After having thought about your suggestion for a bit, I have to agree.
So, instead of this:
We would have this:
with a popup menu something like the one from RegEx101.com:
Of course the above is just a functional mock-up, not a finished UI, but I hope it illustrates the point.
This would also make it more directly comparable with the screen/UI at RegEx101.com, a great place to test and develop RegEx. I think many other RegEx apps use the syntax of /<RegEx here>/<flags here>
So, what do you think @peternlewis, is this a reasonable, doable request?
I like that the field gives a quick synopsis of what’s been set and that the popup gives a fuller explanation of the options, which would really help a lot of people. And the combination makes explicit what if anything (like global) the defaults are.
The problem with this is that regex tests are used all over Keyboard Maestro (probably a hundred different places). It would be a huge amount of extra UI clutter to include flags everywhere you can use regex, and it would be equally confusing to have the regex flags somewhere and not others.
Some of these are probably seldom-used things, like some of the conditions.
If you just did the main Actions to start with, and then do the others as you had time, I think that would still be helpful.
Sorry, Peter, but I don't buy the clutter claim.
There's no real clutter difference (to my eye) between these two:
To some degree, yes. But you already have one big difference:
Some show choices for case sensitivity, others don't.

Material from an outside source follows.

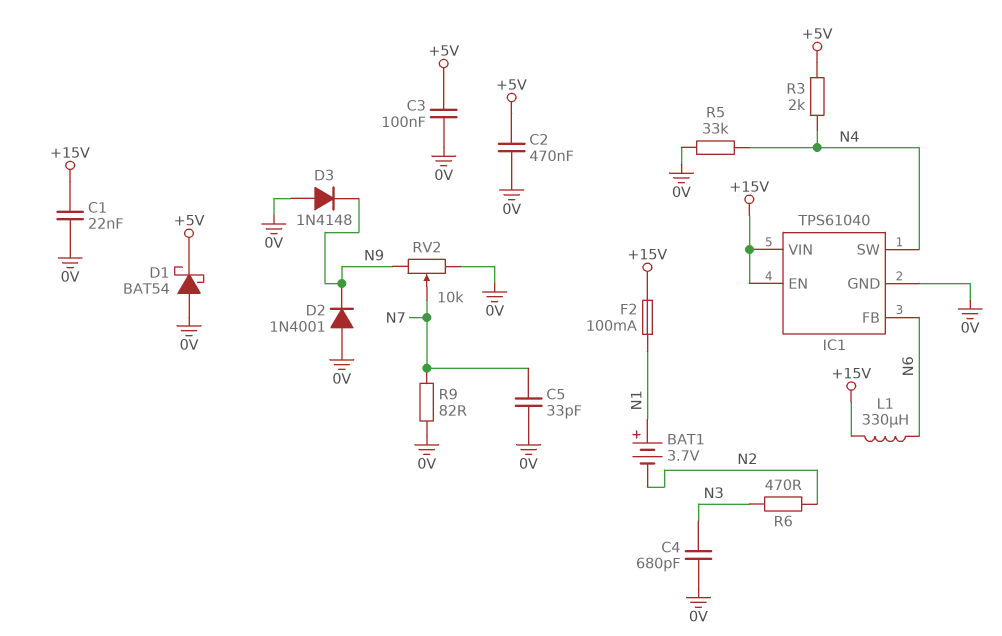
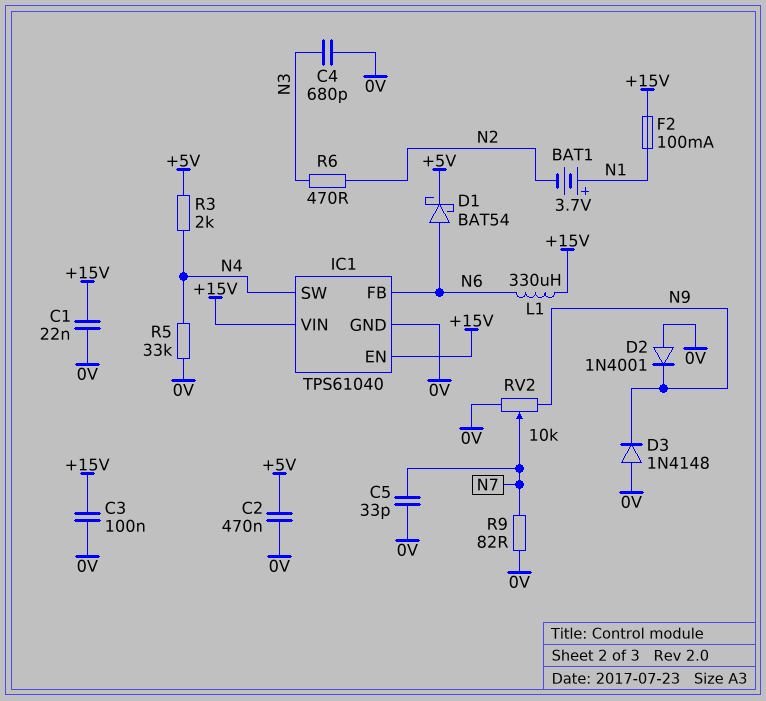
C3: 100nF (+5V, 0V) -> 100nF (+15V, 0V)
D1: schottky BAT54 (A 0V, K +5V) -> schottky BAT54 (A N6, K +5V)

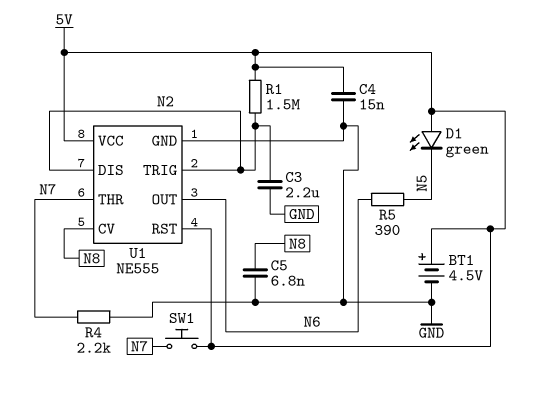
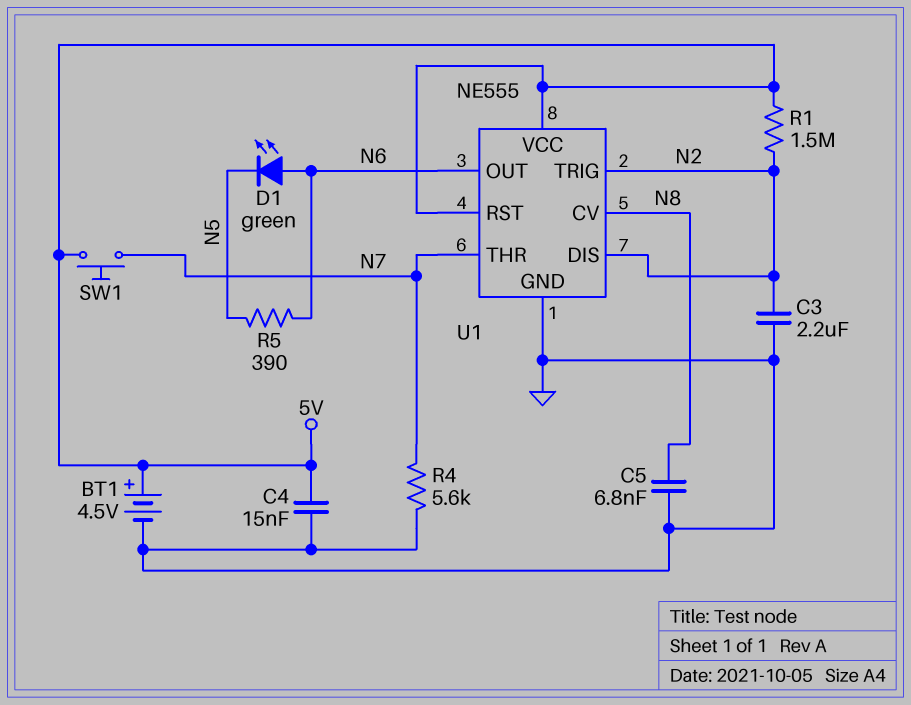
D1: LED green (A 5V, K N5) -> LED green (A N6, K N5)
R4: 2.2k (GND, N7) -> 5.6k (GND, N7)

I'm hoping with some clever ObjC class design you could sub-class for the various differences with just minor changes. But I'm obviously just guessing, since I don't any insights into the KM design/code.
Just my 2¢. Clearly this is NOT an urgent issue/request. We've lived with KM like it is for several years, and can continue to do so for some time until you have time to make such a change.
Just had a thought: I bet collectively we (your users) could put our heads together and come up with a KM macro that lets the user build that RegEx Flag Options. How 'bout it guys, can we do it?